A group of penguins in Antartica

Antarctica doesn’t come easy. The best way to travel to Antarctica is on a cruise… Two days by ship across the Drake Passage, an ocean so vast it seems to exist in perpetuity. There’s not a soul out here except for the albatrosses, dipping and swaying above the ocean’s draught. 

The voyage of the mind is more confounding. In two days my world has been turned upside down: temperateness has been replaced by frigidity, and we visitors have been relegated to mere bit-players in an evolutionary play, on this Antarctica cruise. 

This sense of insignificance is reinforced by the scale of the white continent: icebergs gliding by like ice-bound apartment blocks; snow-smeared mountains piercing a deceptively blue sky; an infinite stillness. 

Wildlife encounters on a trip to Antarctica

But the silence is swiftly shattered.
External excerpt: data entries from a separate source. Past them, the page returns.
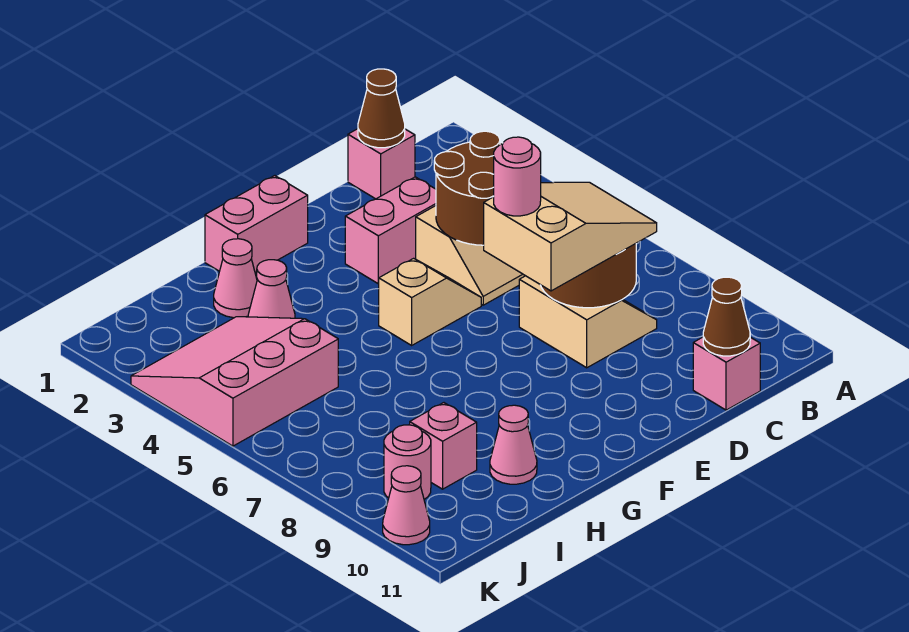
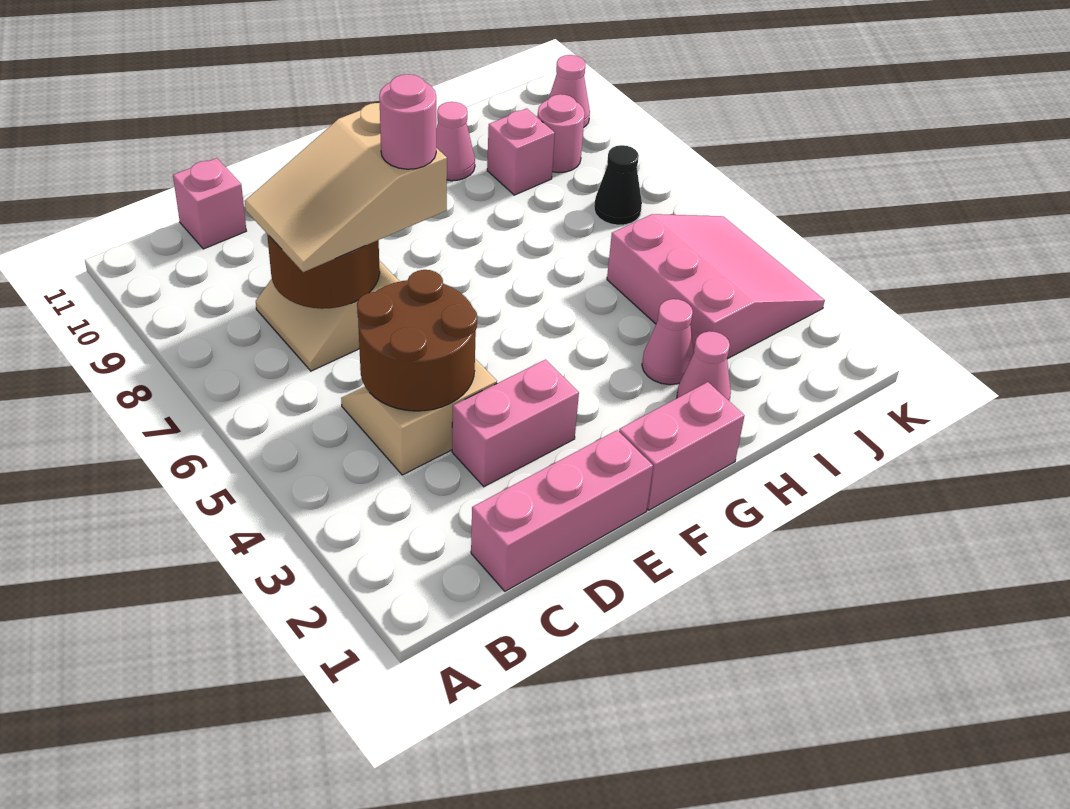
pink brick C1 level 1 -> pink brick C1:E1 level 1
brown cone C1 level 2 -> none
brown cone C11 level 2 -> none
tan slope E5:F5 level 1 top F -> none
pink slope I3:K5 level 1 top 5 -> pink slope I3:K5 level 1 top I
none -> black cone J7 level 1

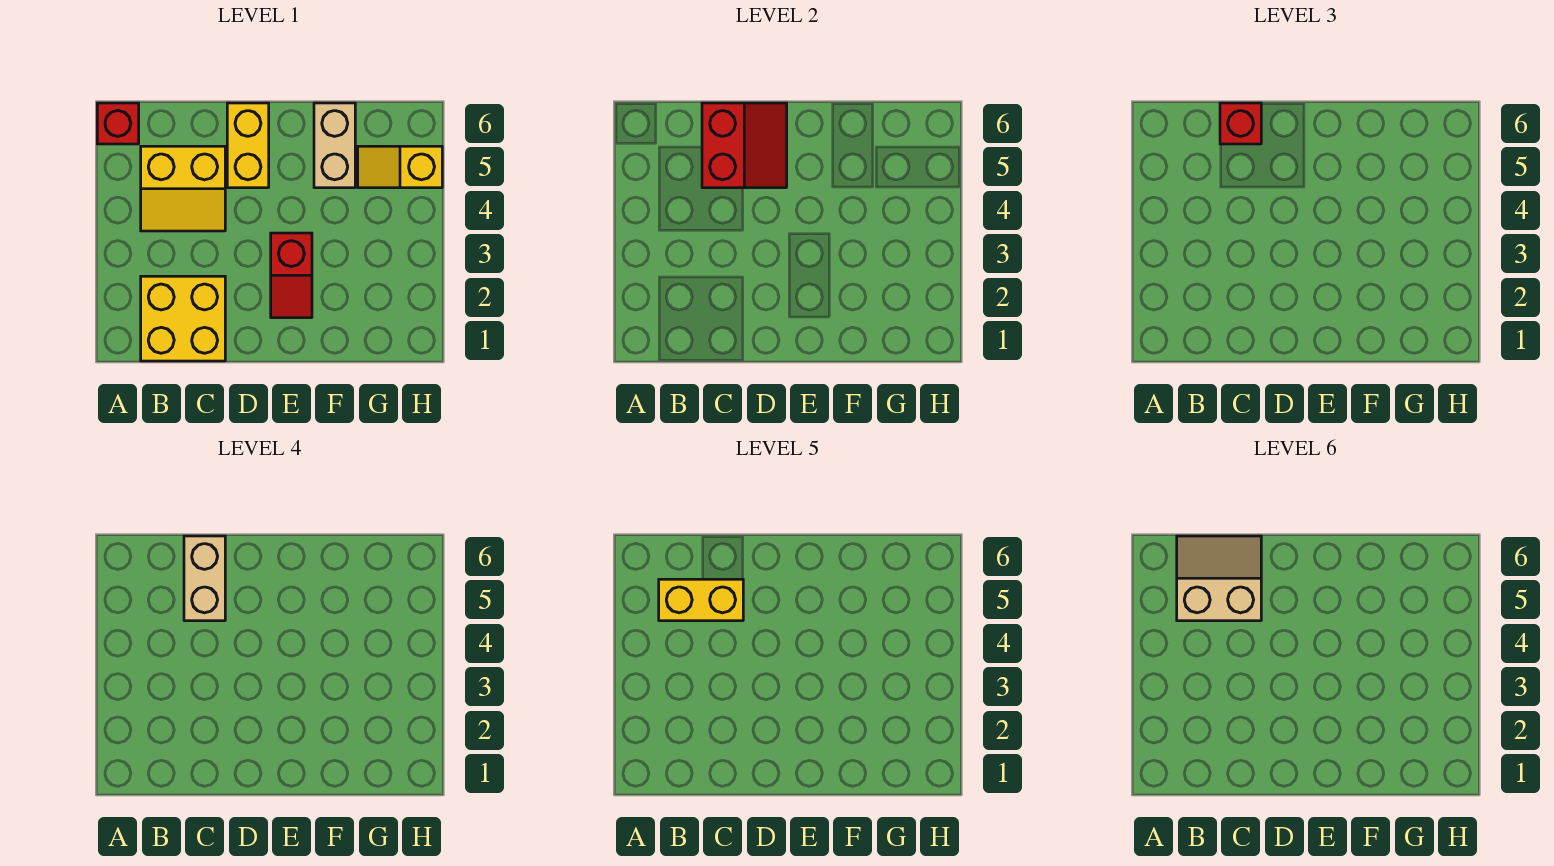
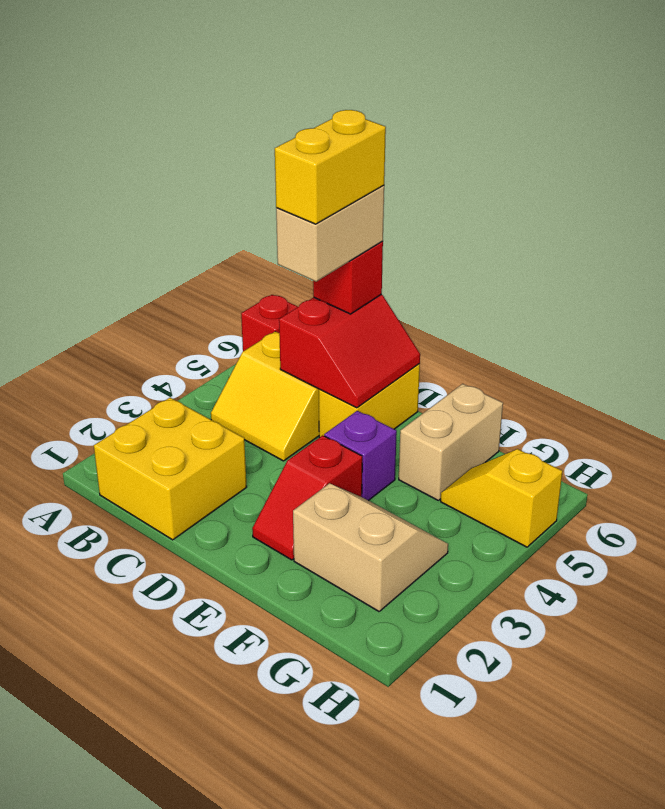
yellow brick B5:C5 level 5 -> yellow brick C5:C6 level 5
tan slope B5:C6 level 6 top 5 -> tan slope F2:G3 level 1 top 2
none -> purple brick E4 level 1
Approaching landfall in a Zodiac boat on our Antarctic expedition, we’re assailed by the collective call of Antarctica’s most prolific residents, Gentoo, Adélie and chinstrap penguins. Belying their tiny stature, torrents of squawking, babbling and screeching spill from their beaks. The clamour continues even as the penguins slide down icy hillsides on their stomachs, vigilantly guard their eggs as skuas try to snatch them, and waddle to the water’s edge before diving in. 

It’s springtime, and the penguins have returned to their colonies’ nesting sites to incubate their eggs. In around a month’s time the cacophony will swell when the chicks hatch and begin to loudly solicit their parents’ attention. 

“The chick that begs the best gets fed the most,” says expedition leader Dr Peter Carey. “That’s the chick that’s going to survive.”

Biding their time for the hatching season, leopard seals lurk beneath ledges of ice. Sea lions blink before falling back to sleep on beds of volcanic beach. A crab-eater seal slides along bright sea ice and slips into a fissure; so clear is the water I can see bleached whale bones on the seabed. 

A group of people on board a cruise ship in Antartica with glaciers in the distance

There’s no sign of the whalers who once plundered these waters, just the remains of their huts, frozen in time. When it comes to travel to Antarctica, human presence is confined now to expeditions such as this ship as it slices through shattered sheet ice, to tight groups trekking across fast ice. Immaculate though it is, we can sense our impact in the receding glaciers and melting ice.  

Treading lightly on Antarctic cruises

“The polar areas are the canaries in the coal mine,” says naturalist Adam Cropp. “Huge volumes of ice that have been here for 15,000 years have melted.”

Much as our fingerprints can’t be truly wiped from Antarctica, its testament will remain forever etched on my soul. The only continent we can never inhabit, it’s a place that allows us to contemplate our own transience, and comprehend the perfection of a habitat that’s been left to its own devices.